First of all, this is not a new technique Deke, secondly this is just plain mean. We're bringing out more skin details inside of this image. This woman has aged like 15 years, thanks to the application of this layer. That doesn't seem like a good idea and it's certainly not going to make you popular with your clients if this is the kind of work you do. So here is the trick though. I'm going to invert this layer. So I'll go up to the Image menu and I'll choose Adjustments and I'll choose Invert, or you can just press Ctrl+I, Command+I on the Mac, and you get this effect instead.

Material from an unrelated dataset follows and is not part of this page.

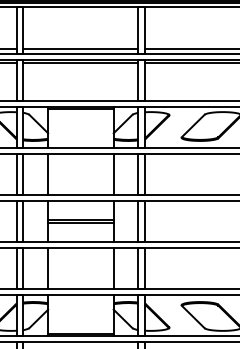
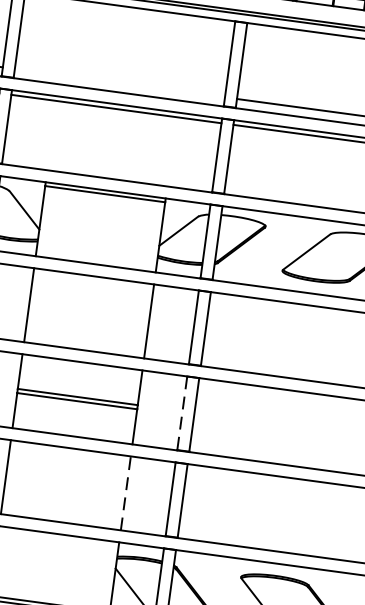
line: (80, 48) -> (119, 82), removed
line: (138, 221) -> (182, 413), solid -> dashed
line: (113, 268) -> (125, 493), solid -> dashed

Now it's over the top, we're going too far with it, but here is what I want you to understand. Notice that we're filling in surface details like crazy all over the place inside the skin and so I'm going to change the Blend mode back to Normal so that we can see what's happening here and notice what we've done by virtue of the fact that I inverted this High Pass layer. It used to look like this, so we were seeing dark halos on the dark side of an edge and light halos on light side of an edge, now when I press Ctrl+I or Command+I on the Mac, I am seeing light halos on the dark side of an edge, and dark halos on the light side of an edge.
So because what these contrast modes do from Overlay on down, they go ahead and use the dark shades to darken and the light shades to lighten, and the gray values don't have any contribution whatsoever. They go invisible. What's happening is that you're using the dark edge right there, that dark halo in order to darken the bright edge inside the image and then you're using the bright halo to brighten the dark edge so you're actually depleting contrast from those edges. So it's pretty much the opposite of a sharpening function, and as a result you're filling in these skin imperfections and it's unlike anything else you can do inside Photoshop.

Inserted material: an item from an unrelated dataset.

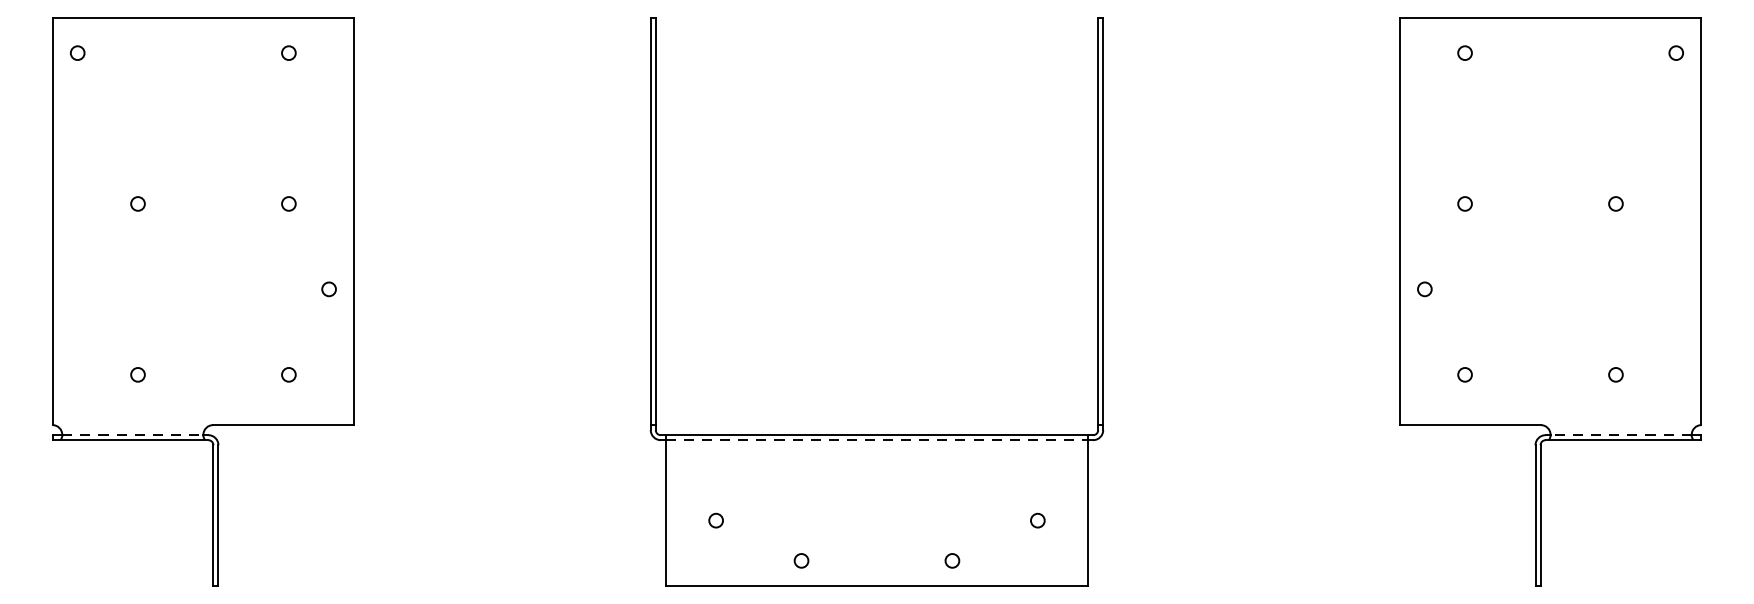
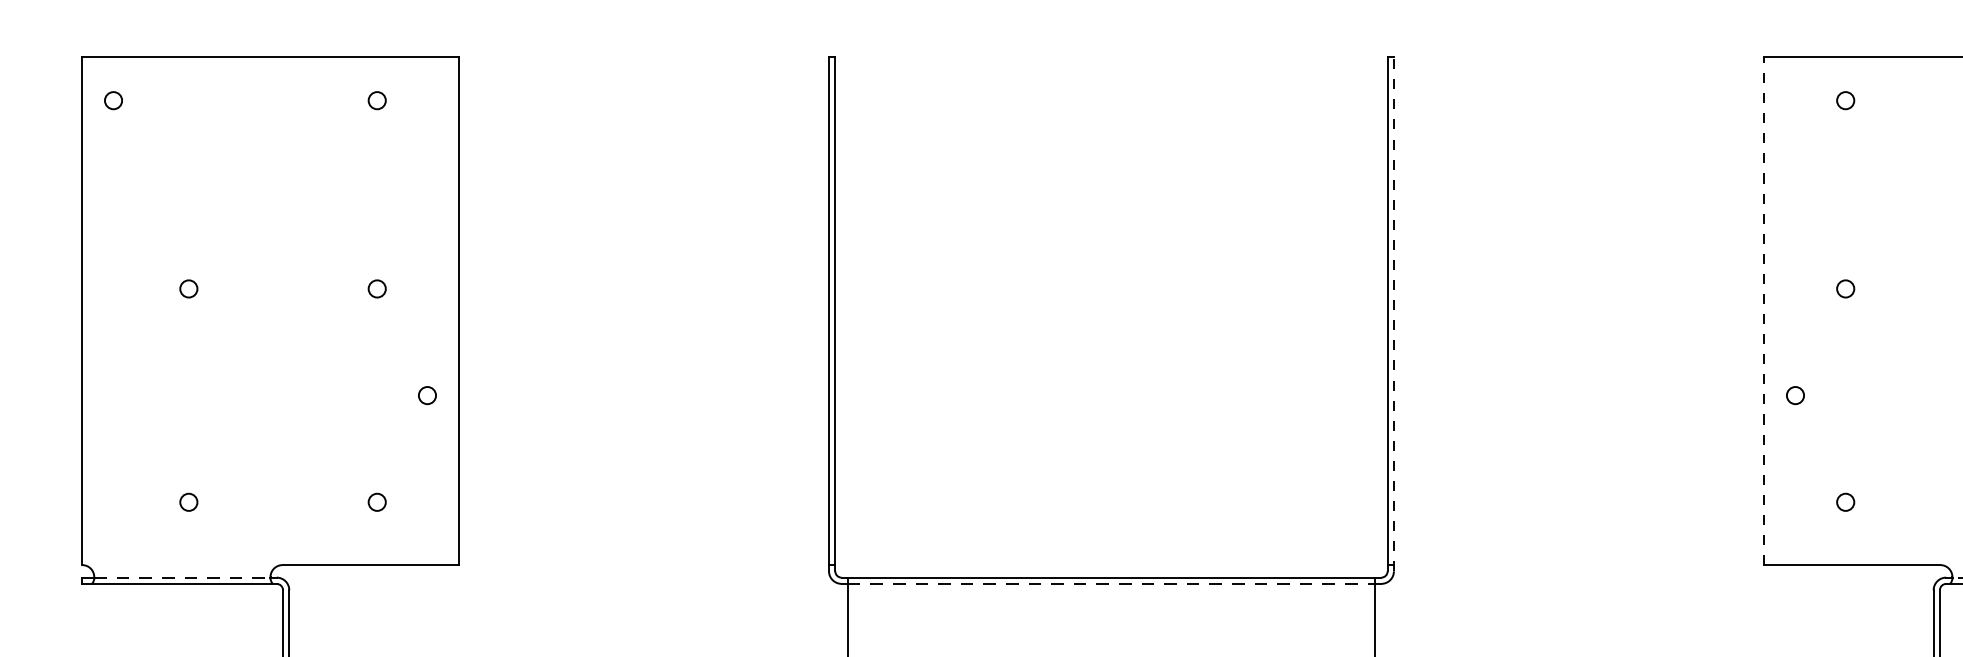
line: (1399, 221) -> (1763, 310), solid -> dashed
line: (1103, 223) -> (1394, 313), solid -> dashed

Anyway, I'm going to go ahead and switch this mode back to Overlay, that's too much. Now you might think, well gosh, maybe I'll try Soft Light instead. That's not really going to do the trick for us. It just gives us this kind of blurry image. Instead, what I'd suggest is we stick with Overlay, go ahead and press the Escape key after you choose that option on the PC, don't worry about that on the Mac, and then I'm going to reduce the Opacity value, assuming that one of your Selection tools is active, press the 5 key to reduce the Opacity value to 50%. So this is the contribution of the layer now.
If I turn off High Pass, this is the way the image looked before, that is, after the application of Shadows/ Highlights and this is the way it looks now. So it's done a pretty darn good job, especially given incidentally that we haven't modified any of the overall contrast of the image, nor have we changed the saturation levels or the colors in general. So if the colors are basically sound in your image in the first place, this is a great technique. Unfortunately, inside of our image we have some color problems and I do want to increase the contrast a little bit.
So it seems like maybe we should go ahead and mix these two effects together, that is the Inverted High Pass along with Gaussian Blur. In fact, I'm going to call this layer by the way, Inverted HP. I didn't want to call it that at the time, because I didn't want to ruin the surprise, but that's what it is. We might want to marry the inverted high pass layer along with the Gaussian Blur layer and that is what we're going to do in the next exercise.